Well, it seems as though the election's gone according to predictions, with Labour's 35.2 per cent getting them 365 seats, the Tories' 32.3 per cent earning them 197 seats, and the Lib Dems' 22 per cent only fetching them a mere 62 seats. It's the best result they've had since the 1920s, but still, it's a bit naff really.
But then, that's what happens when you've single-seat constuencies and a first-past-the-post system. Labour's 35.2 per cent of the vote somehow translates into almost 57 per cent of parliamentary seats, the Tories' 32.3 per cent manifested itself as just over 30 per cent of seats, while the Lib Dems' healthy 22 per cent converted into less than 10 per cent of seats in the Commons. It's democracy, folks, Jim, But not as we know it.
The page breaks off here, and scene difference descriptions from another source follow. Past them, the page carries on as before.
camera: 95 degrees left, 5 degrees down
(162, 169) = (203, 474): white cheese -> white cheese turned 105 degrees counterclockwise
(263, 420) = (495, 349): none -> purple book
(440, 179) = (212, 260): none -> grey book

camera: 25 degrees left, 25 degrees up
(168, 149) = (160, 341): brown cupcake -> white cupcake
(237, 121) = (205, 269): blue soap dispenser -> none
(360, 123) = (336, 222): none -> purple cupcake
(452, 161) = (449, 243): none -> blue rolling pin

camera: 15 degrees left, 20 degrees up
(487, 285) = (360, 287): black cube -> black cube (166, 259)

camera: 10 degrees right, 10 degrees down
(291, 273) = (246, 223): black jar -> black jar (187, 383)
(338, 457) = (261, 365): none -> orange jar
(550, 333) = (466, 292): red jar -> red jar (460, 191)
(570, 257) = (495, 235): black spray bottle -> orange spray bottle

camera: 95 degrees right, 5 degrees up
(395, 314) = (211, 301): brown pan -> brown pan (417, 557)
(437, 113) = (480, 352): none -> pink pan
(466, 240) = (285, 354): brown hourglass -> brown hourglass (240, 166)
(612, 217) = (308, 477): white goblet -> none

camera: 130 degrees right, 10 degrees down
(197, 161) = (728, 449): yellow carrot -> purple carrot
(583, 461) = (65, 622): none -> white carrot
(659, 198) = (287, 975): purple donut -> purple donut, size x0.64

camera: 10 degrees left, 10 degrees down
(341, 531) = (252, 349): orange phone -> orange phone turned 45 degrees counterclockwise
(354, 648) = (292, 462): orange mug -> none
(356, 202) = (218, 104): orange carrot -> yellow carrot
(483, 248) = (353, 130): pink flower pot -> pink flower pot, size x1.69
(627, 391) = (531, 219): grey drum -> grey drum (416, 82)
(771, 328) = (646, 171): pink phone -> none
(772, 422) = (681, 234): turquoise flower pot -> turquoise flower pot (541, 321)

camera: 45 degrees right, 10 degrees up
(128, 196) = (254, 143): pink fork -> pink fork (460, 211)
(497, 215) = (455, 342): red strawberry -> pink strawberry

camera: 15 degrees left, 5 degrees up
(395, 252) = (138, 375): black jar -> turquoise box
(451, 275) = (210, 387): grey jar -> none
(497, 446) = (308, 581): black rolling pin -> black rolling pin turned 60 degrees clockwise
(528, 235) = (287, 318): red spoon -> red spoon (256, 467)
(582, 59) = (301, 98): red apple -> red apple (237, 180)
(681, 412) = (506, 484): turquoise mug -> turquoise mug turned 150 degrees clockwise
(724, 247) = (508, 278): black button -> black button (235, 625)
Of course, I've talked about this before. I find it funny, looking at these figures, to think of all those pundits claiming that the British people have spoken to the effect that what they wanted was Labour to stay in power, but with a greatly reduced majority. Er, really? It does seem to me that only slightly more than a third of them actually wanted a Labour government enough to vote for Labour. After all, Blair has somehow manage to get a far healthier majority than John Major did in 1992, albeit with a much smaller share of the vote.
It's grim up North
Meanwhile, closer to home, things really do look as though they've gone belly-up in Northern Ireland, with the province evidently decided that the future lies with gangsters and bigots rather than with democracy. Despite Mark Durkan's triumph in Foyle, the SDLP have again lost ground to Sinn Féin, albeit not much this time, while the Ulster Unionists, who've been tearing themselves apart for years, have finally been wiped out by the DUP, Ian Paisley's horde of seventeenth century throwbacks. Wonderful.
For what it's worth, and there are all manner of ways of reading the statistics, the two many unionist parties garnered 51.4 per cent of the vote between them, while the two nationalist ones got 41.8 per cent. The turnout in the north is now only slightly higher than the UK average too, down significantly on previous years, but what that means I can't tell. It's curious to see, looking at the map, how divided the province is. Back when the British enacted the Government of Ireland Act, creating a six county Northern Ireland, only four counties had Protestant - and by implication, Unionist - majorities. Look at that map now, though, and you'll see how things have changed - Derry, Armagh, Tyrone, and Fermanagh all have Nationalist majorities.
Just a thought really, that when you you hear people claiming that most people in Northern Ireland want to remain united with Britain, it might be worth pointing out that most people in most of Northen Ireland would be fairly happy being reunited with rge rest of Ireland. The ones who want to stay united with Britain are clustered together in just two counties, in the main.
Ah well. Sad times anyway. And Trimble'll be gone in about ten minutes, I reckon.
Meanwhile, back on the ranch...
On the other hand, and on a cheerier note, I saw The Hitchhiker's Guide to the Galaxy yesterday, and enjoyed it rather more than I expected. It was far from perfect, but much better than I had anticipated. I reckoned I was in for an evening of bitter disappointment.
If that doesn't cheer you up, wander over here and have a listen to what purports to be the original Louis Armstrong recording of 'Oops I did it again'. Yeah, it's a joke, but it's a good one.